Thinking Out Loud: The Days the Music Died
The dark link between airplanes, well-known musicians and death
NOTE: THE AUDIO FILE GOES IN A DIFFERENT DIRECTION THAT EXPLAINS SOME OF THE TEXT BELOW.
The other day while driving I heard Time in a Bottle by Jim Croce and I mentally flashed onto a phone call I received from a friend back in 1973. He was in a phone booth somewhere in north Texas on the way to a Jim Croce concert in Sherman, Texas. He had just heard on the radio that Croce had been killed when their Twin Beech hit a tree on takeoff. Without meaning to, my brain started rattling down a long list of similar phone calls and news flashes about noted musicians and fatal plane crashes but the list was too long to remember. So, when I got back in the office I tapped into Wiki’s ever-lasting memory.
Old man Wiki is morbid in the detail he puts into the category “Musicians killed in aviation accidents or incidents.” There was a total of 39 listed, some dying at the same time in the same airplane (Buddy Holly, as is well known, was one of three in that Bonanza). Also, the eight members of Reba’s band who died in a chartered HS-125 jet many years after Holly weren’t in the list. In that case, the pilot, unfamiliar with the airport was advised to stay below 3000 feet to stay out of overlaying controlled airspace. It was 1:45 in the morning so he was on the gauges and his turn took them right into a 3,500 ft mountain. They never knew what hit them.

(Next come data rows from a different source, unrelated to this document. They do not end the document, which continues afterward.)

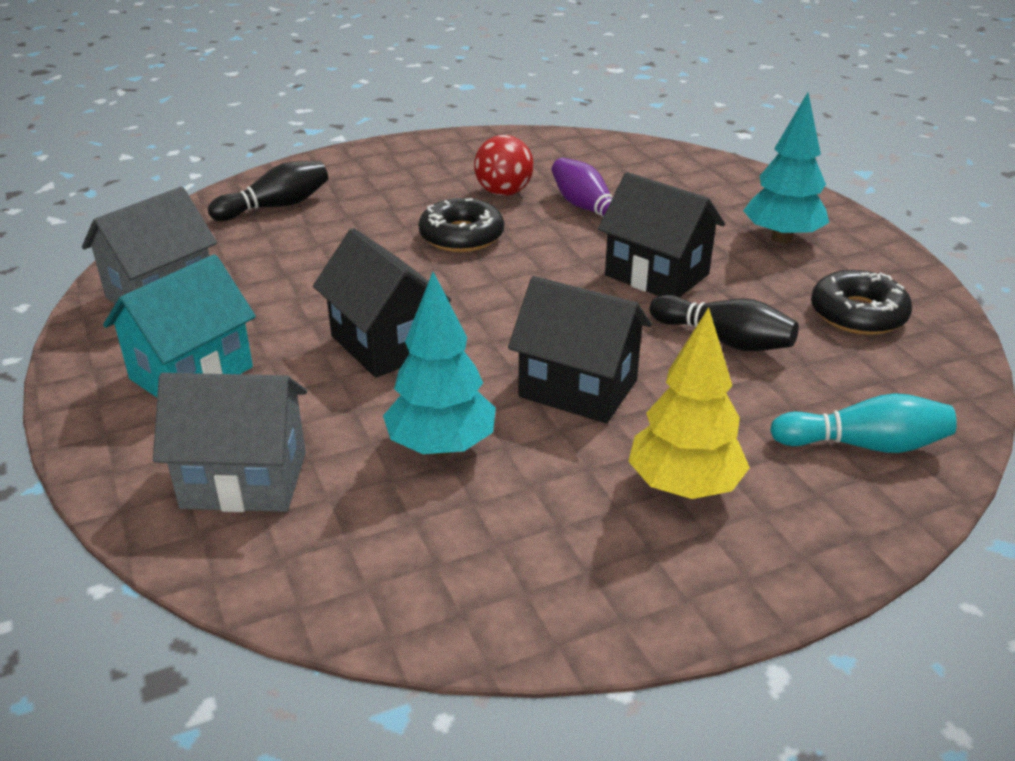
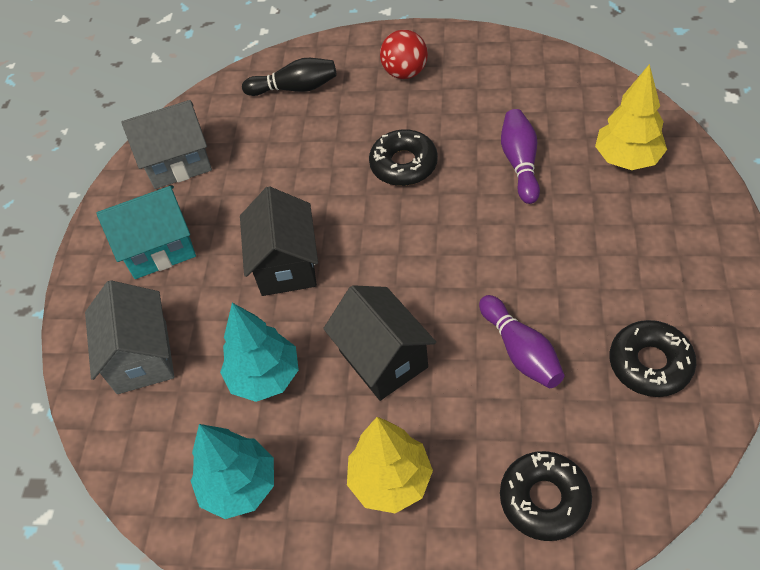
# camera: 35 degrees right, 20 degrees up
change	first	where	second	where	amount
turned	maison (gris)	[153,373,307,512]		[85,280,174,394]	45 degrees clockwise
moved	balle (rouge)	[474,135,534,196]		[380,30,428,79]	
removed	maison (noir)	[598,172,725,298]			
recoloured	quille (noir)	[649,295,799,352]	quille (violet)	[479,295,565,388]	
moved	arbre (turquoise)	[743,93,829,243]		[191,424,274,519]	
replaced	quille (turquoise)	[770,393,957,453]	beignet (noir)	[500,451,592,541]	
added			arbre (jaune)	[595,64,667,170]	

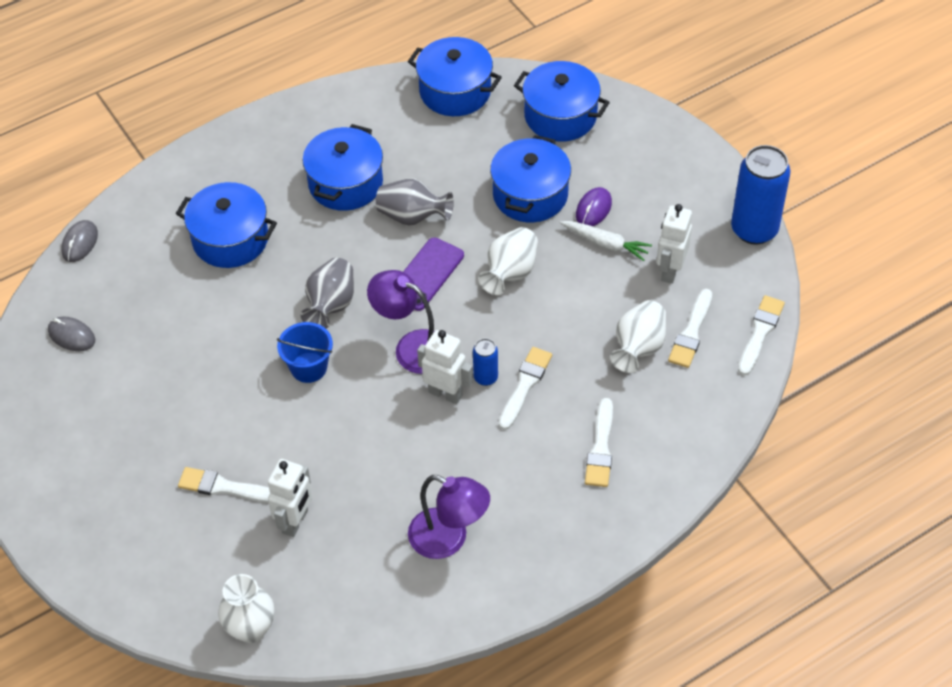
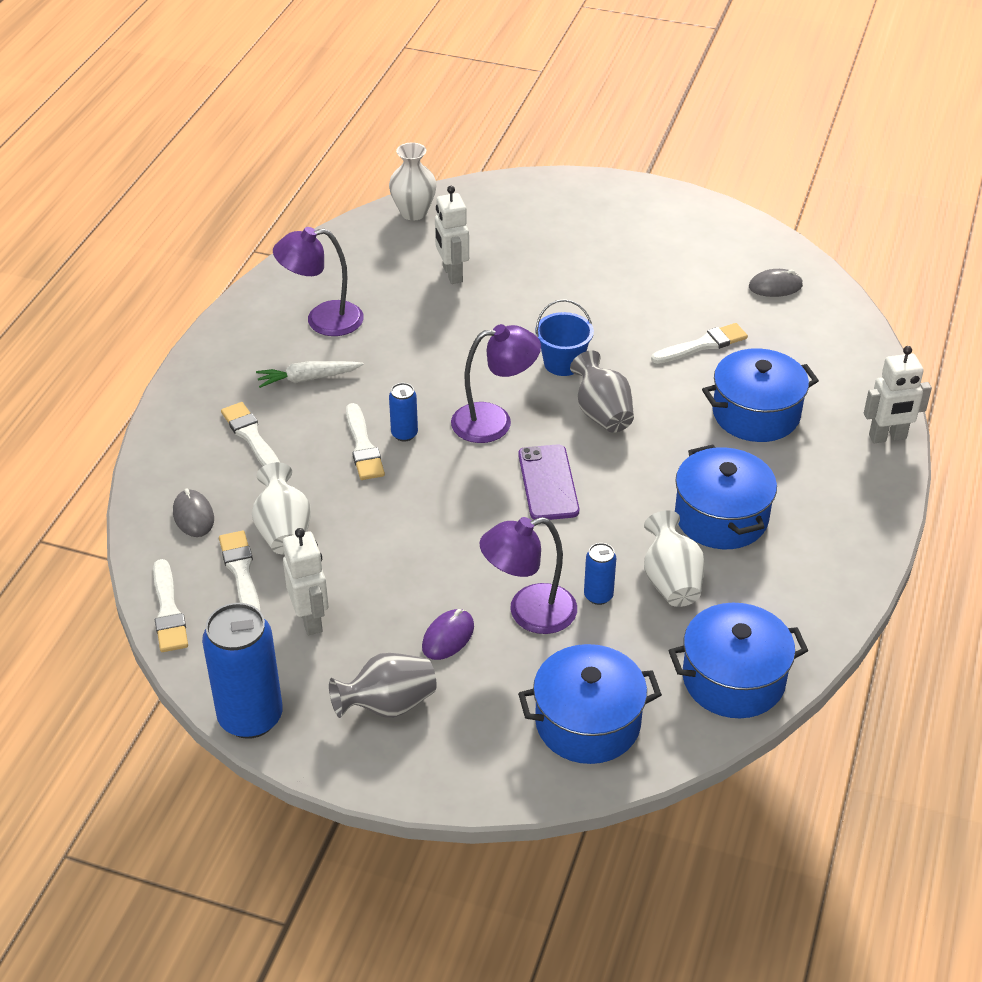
# camera: 140 degrees right, 10 degrees down
change	first	where	second	where	amount
moved	souris (gris)	[61,220,98,262]		[173,488,214,537]	
moved	pinceau (blanc)	[178,467,270,503]		[651,323,748,364]	
moved	vase (gris)	[376,179,454,226]		[329,653,437,718]	
moved	robot (blanc)	[417,330,473,404]		[864,346,932,443]	
moved	vase (blanc)	[478,227,538,295]		[644,510,705,607]	
replaced	marmite (bleu)	[490,135,571,222]	lampe (violet)	[480,517,577,634]	
moved	carotte (blanc)	[560,221,652,261]		[256,361,364,388]	
turned	souris (violet)	[576,187,612,226]		[422,609,474,660]	45 degrees clockwise
added			canette (bleu)	[584,543,616,605]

Was Glenn Miller the First?
It’s not clear when musicians started dying in airplanes but the first really major musical celebrity was probably army Major Glenn Miller. It’s a little sad to admit that there are a number of folks reading this (hopefully a smallish number) who don’t recognize the name. This is sad because band leaders Glenn Miller and Benny Goodman were the soundtrack of WW II and the ‘40s. Well into the ‘50s, some of we gray dogs learned to dance to their big bands until Bill Haley and Elvis came along.
(Please, as you’re reading this, if you don’t know a name and the music attached to it, Google it. Uniformly, there are examples of their music attached to the piece on them. You’re missing something, if you don’t.)

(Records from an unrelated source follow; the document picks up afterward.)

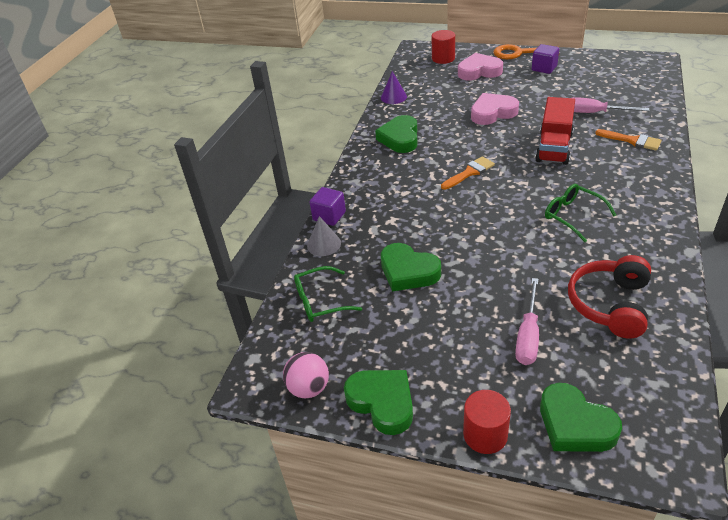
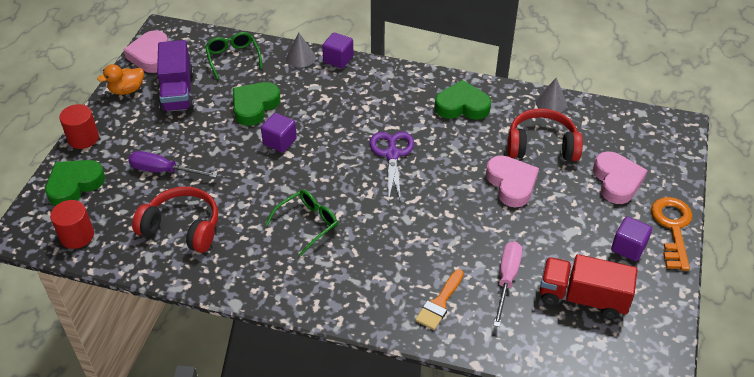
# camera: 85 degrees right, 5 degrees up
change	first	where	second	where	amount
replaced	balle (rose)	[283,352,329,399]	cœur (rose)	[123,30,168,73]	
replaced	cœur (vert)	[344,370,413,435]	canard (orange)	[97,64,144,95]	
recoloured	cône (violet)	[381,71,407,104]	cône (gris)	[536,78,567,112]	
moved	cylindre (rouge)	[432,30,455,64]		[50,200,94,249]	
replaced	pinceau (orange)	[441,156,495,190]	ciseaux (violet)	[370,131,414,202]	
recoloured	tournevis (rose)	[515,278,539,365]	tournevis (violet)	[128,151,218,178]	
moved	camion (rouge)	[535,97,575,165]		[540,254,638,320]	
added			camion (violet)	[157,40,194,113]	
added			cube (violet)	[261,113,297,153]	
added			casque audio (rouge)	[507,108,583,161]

Glenn Miller had left his million-dollar position as a popular bandleader and joined the Army to entertain the troops for the duration. The afternoon of December 15, 1944, he left England for France. A simple 30–40-minute flight. He was in a Noorduyn Norseman, and the airplane simply disappeared. 80 years later, it has never been found. There were no radio calls, no sightings of a crash. Nothing!
Glenn Miller was direct-commissioned as a Major and formed a traveling “big band” out of qualified service men. They traveled all over the European Theater entertaining the troops. The Norseman was known as a reliable transport but not a single piece has been found even though their route across the English Channel is well known.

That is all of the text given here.